When I try to view the world of information through the eyes of my children, I see an environment much more rich in images than the one in which I grew up. For us, television was (in the early years at least) a Saturday morning affair, movies were a rare treat, and computer and video games far back to the future. We learned by listening, and by reading.
Times, in the Western world anyway, have clearly changed. Television is commonplace, if not passé, movies frequently available, and computers and video games considered a necessary part of every childhood. Kids are used to image-rich communication of information, and, unfortunately, impatient for instant gratification.
In this context, I was delighted to find my elder son to be as avid a reader as any in the generations before him, and anxious to find channels through which to encourage my younger son's more reluctant reading. He is one of the rare few who dropped Harry Potter mid-stream. Indeed, only fast-moving, unique series like Artemis Fowl and the Darren Shan saga have captured his enthusiasm.
But then Harry Potter and the Sorcerer's Stone was released in DVD format. My son watched it three times in a row, then dived back into the books and emerged only after finishing them all in a few days of fanatic reading.

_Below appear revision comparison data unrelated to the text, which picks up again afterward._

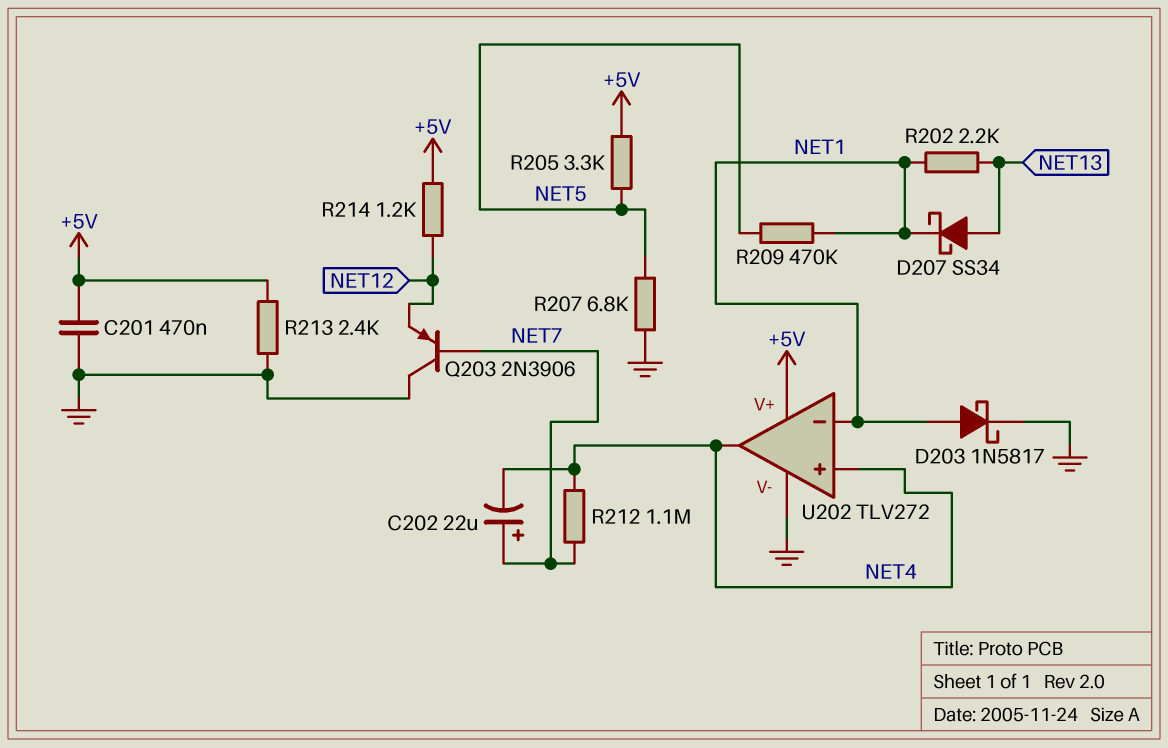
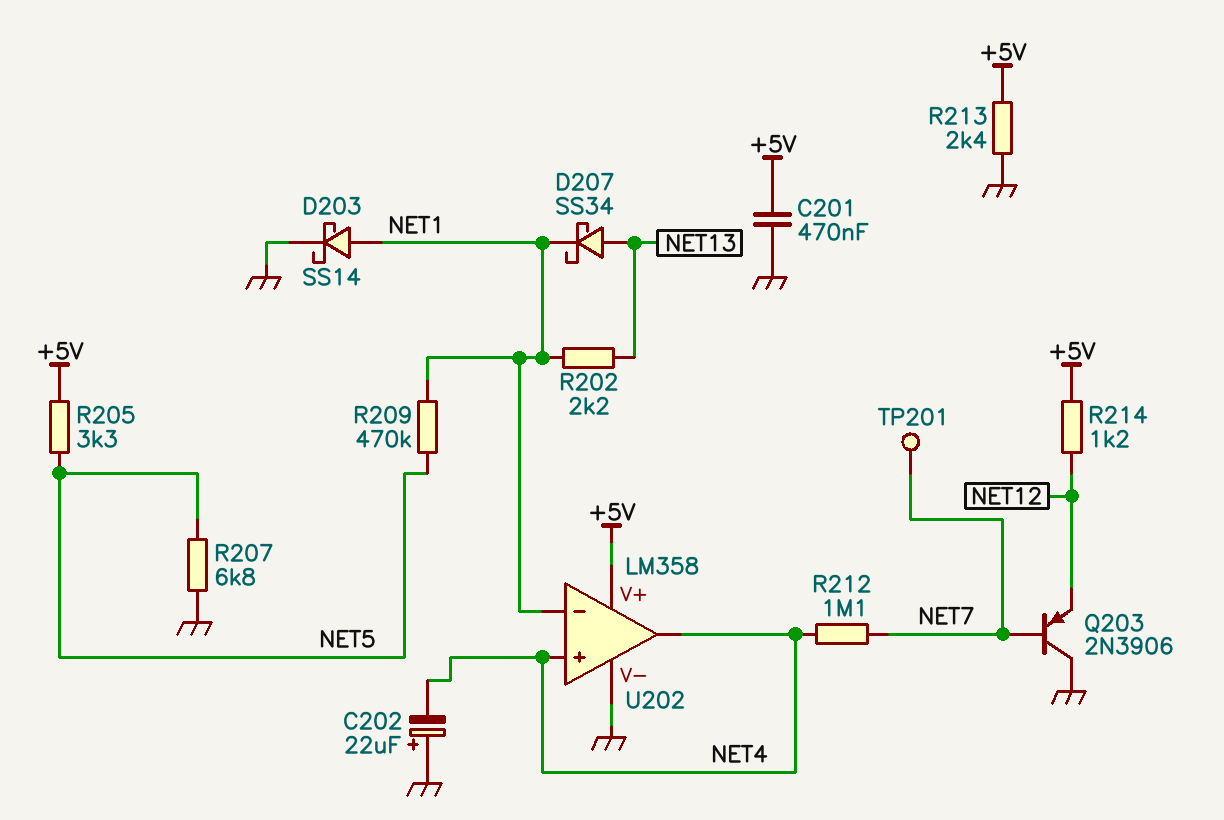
C202: 22uF (plus NET7, minus NET4) -> 22uF (plus GND, minus NET4)
D203: schottky 1N5817 (A NET1, K GND) -> schottky SS14 (A NET1, K GND)
TP201: none -> test point (NET7)
U202: TLV272 -> LM358

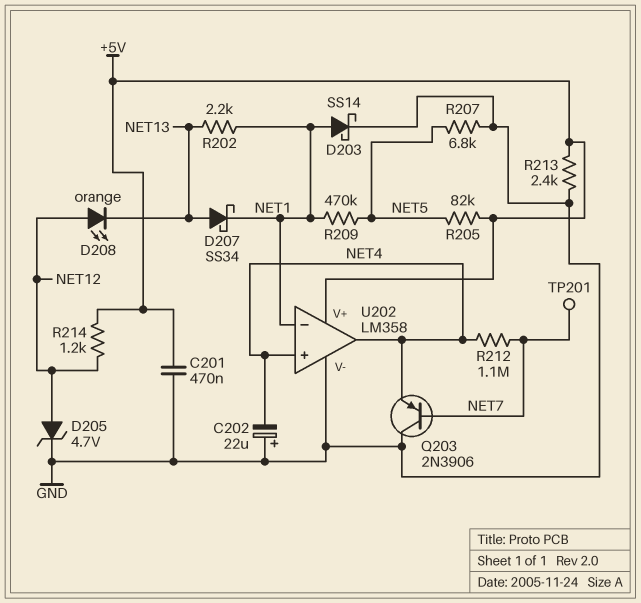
D205: none -> zener 4.7V (A NET12, K GND)
D208: none -> LED orange (A NET12, K NET13)
Q203: PNP 2N3906 (B NET7, C GND, E NET12) -> PNP 2N3906 (B NET7, C GND, E NET4)
R205: 3.3k (+5V, NET5) -> 82k (+5V, NET5)

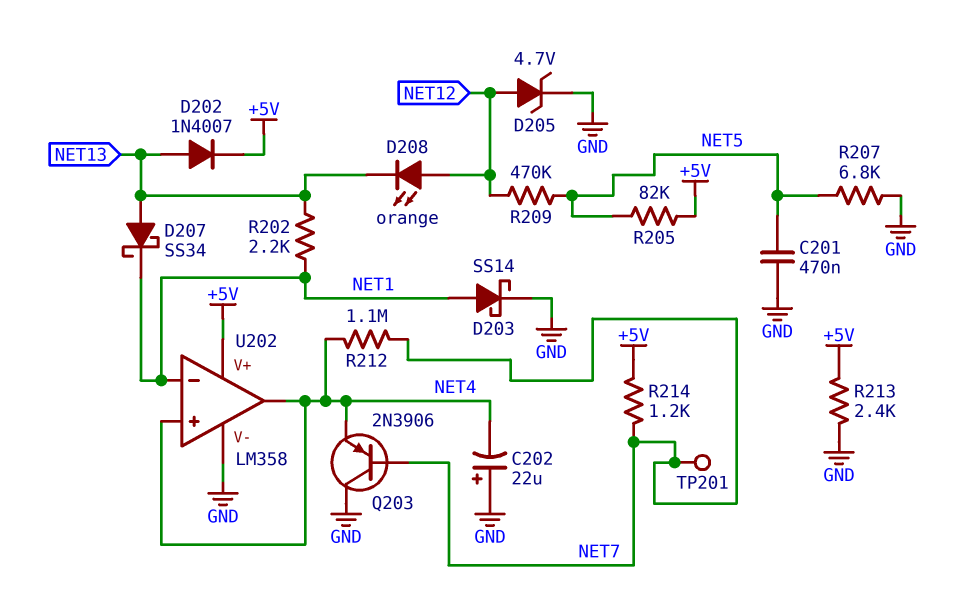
C201: 470nF (+5V, GND) -> 470nF (GND, NET5)
D202: none -> diode 1N4007 (A NET13, K +5V)
R209: 470k (NET1, NET5) -> 470k (NET5, NET12)
R214: 1.2k (+5V, NET12) -> 1.2k (+5V, NET7)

Somehow the movie kick-started his interest in reading the books; in his case, images fuelled imagination.
Given this experience, I plan to keep plying him with book/video combinations. In a few days we'll have Fellowship of the Ring to go with the Tolkien trilogy. Coming not soon enough is Ender's Game the Movie, and Orson Scott Card has written several remarkable books in this universe. There are ongoing movie rumors of Anne McCaffrey's Dragonriders of Pern, a wonderfully engaging and long-running series.
So don't give up on late blooming readers; perhaps, like my son, they just need more images to kindle their interest and fire their imaginations with the magic to be found in books.